Some thoughts on real open source Artificial Intelligence

We are in the midst of a hype around Artificial Intelligence (AI) and the market is trying to get ahead of each other in all sorts of ways. One way is to claim that their AI is open source. So far, there has been a lot of open washing, meaning that they claim they are open but failing to apply common practices, like licenses approved by the Open Source Institute (OSI) to make that clear. This is so common, some weekly newsletters even have recurring segments listing all perpetrators.

Adding to this, there is an ongoing discussion about what open source for AI should mean, and OSI is even drafting a new definition for this. As late as today at the OSPOs for good conference, some big companies tried to claim that there is a gradient of open source, and if not, threatened not to be supportive of open source at all, and that seems just disingenuous to me. Through various venues, webinars and chats, I have tried to make a point of something that seems obvious to me, which leans back on the original four software freedoms. So before going further, let’s just remind ourselves of these.

The four freedoms of free software

  • The freedom to run the program as you wish, for any purpose (freedom 0).
  • The freedom to study how the program works, and change it so it does your computing as you wish (freedom 1). Access to the source code is a precondition for this.
  • The freedom to redistribute copies so you can help your neighbor (freedom 2).
  • The freedom to distribute copies of your modified versions to others (freedom 3). By doing this you can give the whole community a chance to benefit from your changes. Access to the source code is a precondition for this.

These freedoms are not a gradient, all four are needed, or it is not free and open source software.

It might be worth mentioning that OSI’s definition of open source is quite aligned with the spirit of these, and in some of their points even clearer. For example, their second point about source code includes the following clarification:

The source code must be the preferred form in which a programmer would modify the program. Deliberately obfuscated source code is not allowed. Intermediate forms such as the output of a preprocessor or translator are not allowed.

The Open Source Definition – Source Code

These two definitions have led me to the following arguments.

My arguments about the freedoms

In various venues, I have had arguments essentially like the one below.


Me: So to be able to study the AI and to modify it in any way, I need access to the data that the models have been trained on. If I can’t see, remove, add, or modify the data, I don’t have full freedom to study the AI or change it to suit me.
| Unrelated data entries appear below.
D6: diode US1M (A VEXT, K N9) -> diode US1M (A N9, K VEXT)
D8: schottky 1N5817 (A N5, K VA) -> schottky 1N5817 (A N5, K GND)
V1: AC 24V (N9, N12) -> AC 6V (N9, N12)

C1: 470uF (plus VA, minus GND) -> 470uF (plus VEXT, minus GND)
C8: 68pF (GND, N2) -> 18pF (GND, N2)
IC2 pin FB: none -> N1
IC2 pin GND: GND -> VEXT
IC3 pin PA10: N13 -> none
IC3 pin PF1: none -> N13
Essentially, it is a black box, and it doesn’t matter if the weights are free because I can’t change what is weighted.

Them: But we cannot open source the data because we don’t own the copyright of the data we trained the models on.

Me: …


So they openly admit that the system as a whole is not free.
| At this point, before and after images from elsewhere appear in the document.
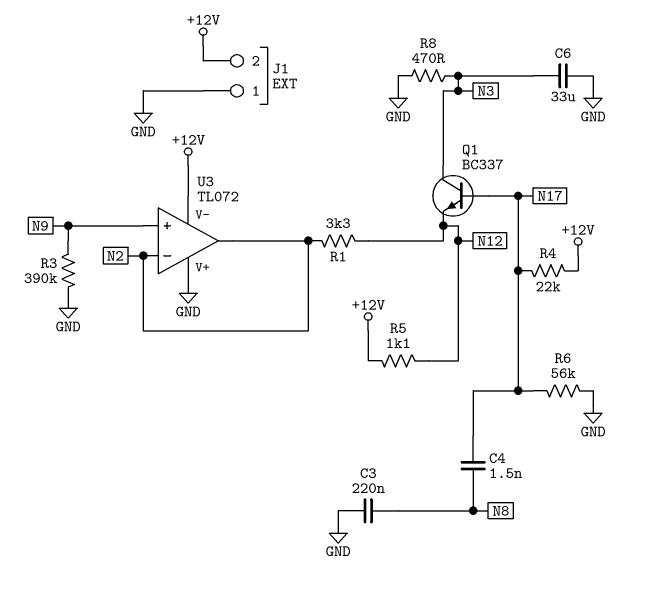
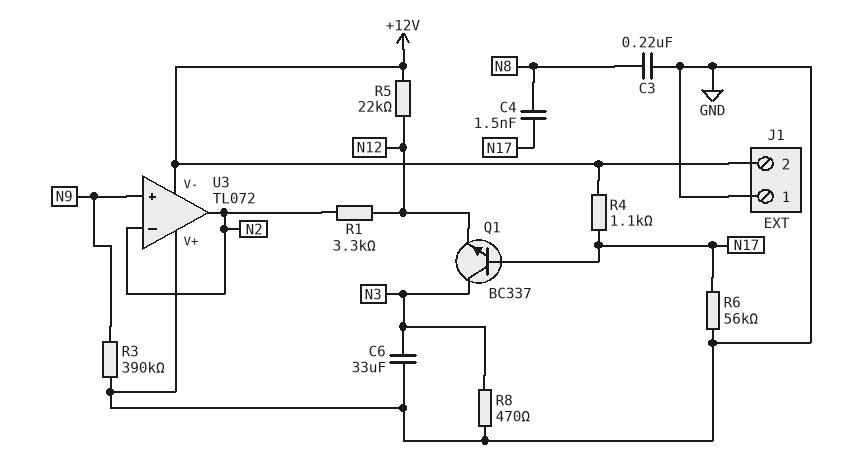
R4: 22k (+12V, N17) -> 1.1k (+12V, N17)
R5: 1.1k (+12V, N12) -> 22k (+12V, N12)

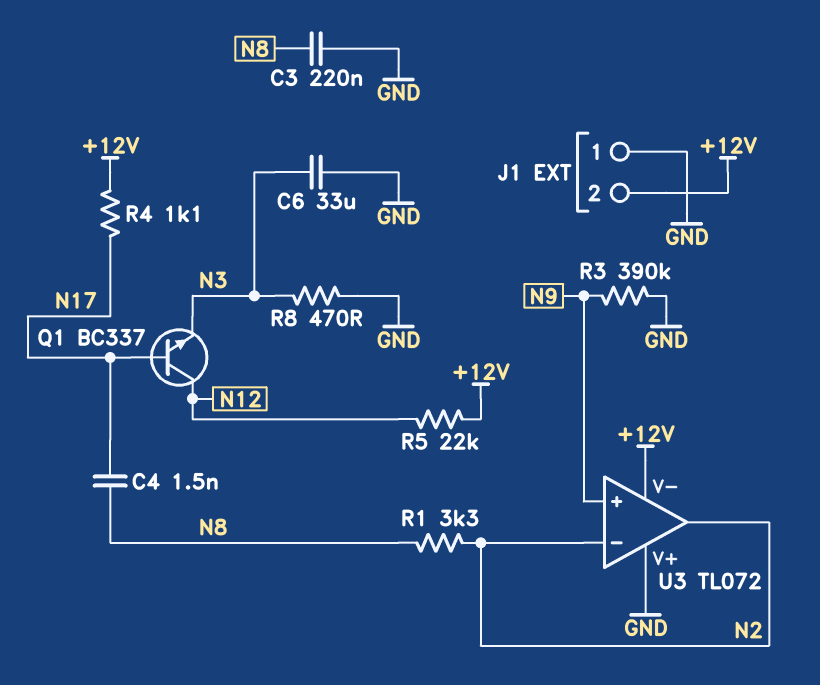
Q1: NPN BC337 (B N17, C N3, E N12) -> NPN BC337 (B N17, C N12, E N3)
R1: 3.3k (N2, N12) -> 3.3k (N2, N8)
R6: 56k (GND, N17) -> none

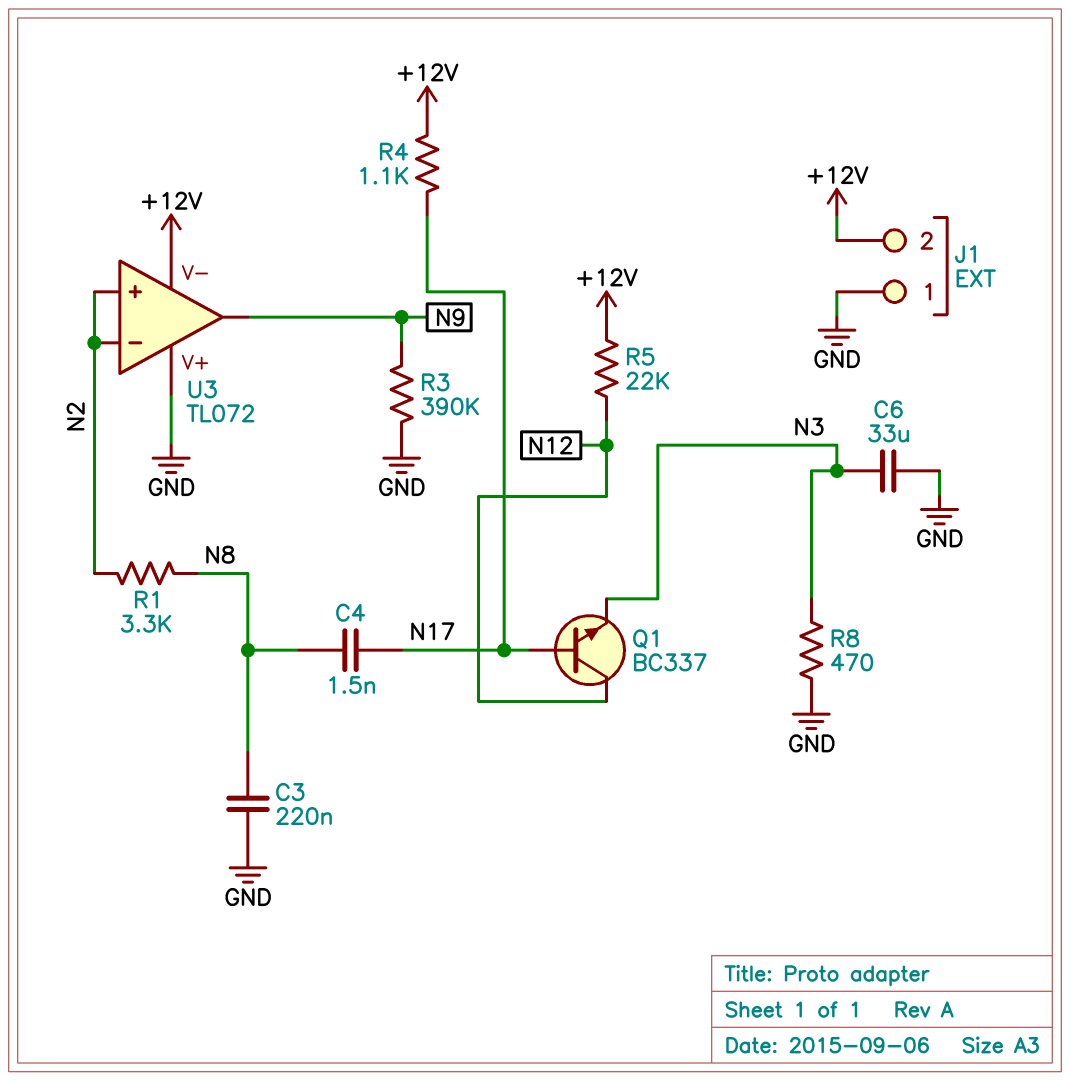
U3 pin in+: N9 -> N2
U3 pin out: N2 -> N9

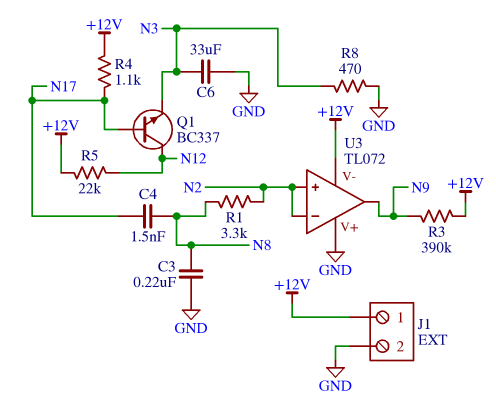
J1 pin 1: GND -> +12V
J1 pin 2: +12V -> GND
R3: 390k (GND, N9) -> 390k (+12V, N9)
In my opinion, such AI systems per definition are not, and cannot be, viewed to be free open source software.

Another similar discussion starts with me doing the same rant, but is followed in a slightly different way.


Them: But we cannot publish the data because even though we made sure we own the copyright of the data, it includes private data and personal information.

Me. …


Now, I have to give it to them that we are a bit closer. But I still don’t have freedom 1, I can for example not clean the data from biased or erroneous private data to make the model better. There is also a risk that distributing the model would distribute access to these private data if I change other parts of the system, and thus the risk of me breaking laws doesn’t really give me freedom 3.

Where will we end up?

In conclusion, the essence of truly open source AI lies not only in the accessibility of the code or the weights but also in the freedom to access, modify, and distribute the data upon which these models are built. Without freely licensed and fully accessible training data, the promises of transparency, collaboration, and improvement inherent in the open source ethos remain unfulfilled. The four freedoms that define open source software are undermined when data remains proprietary or restricted. As the discourse around open source AI continues to evolve, it is imperative that we push for these clear values of freedom and openness, or we risk heading into a future we rely on black boxes, blind trust and reduced possibilities to shape the software as we wish.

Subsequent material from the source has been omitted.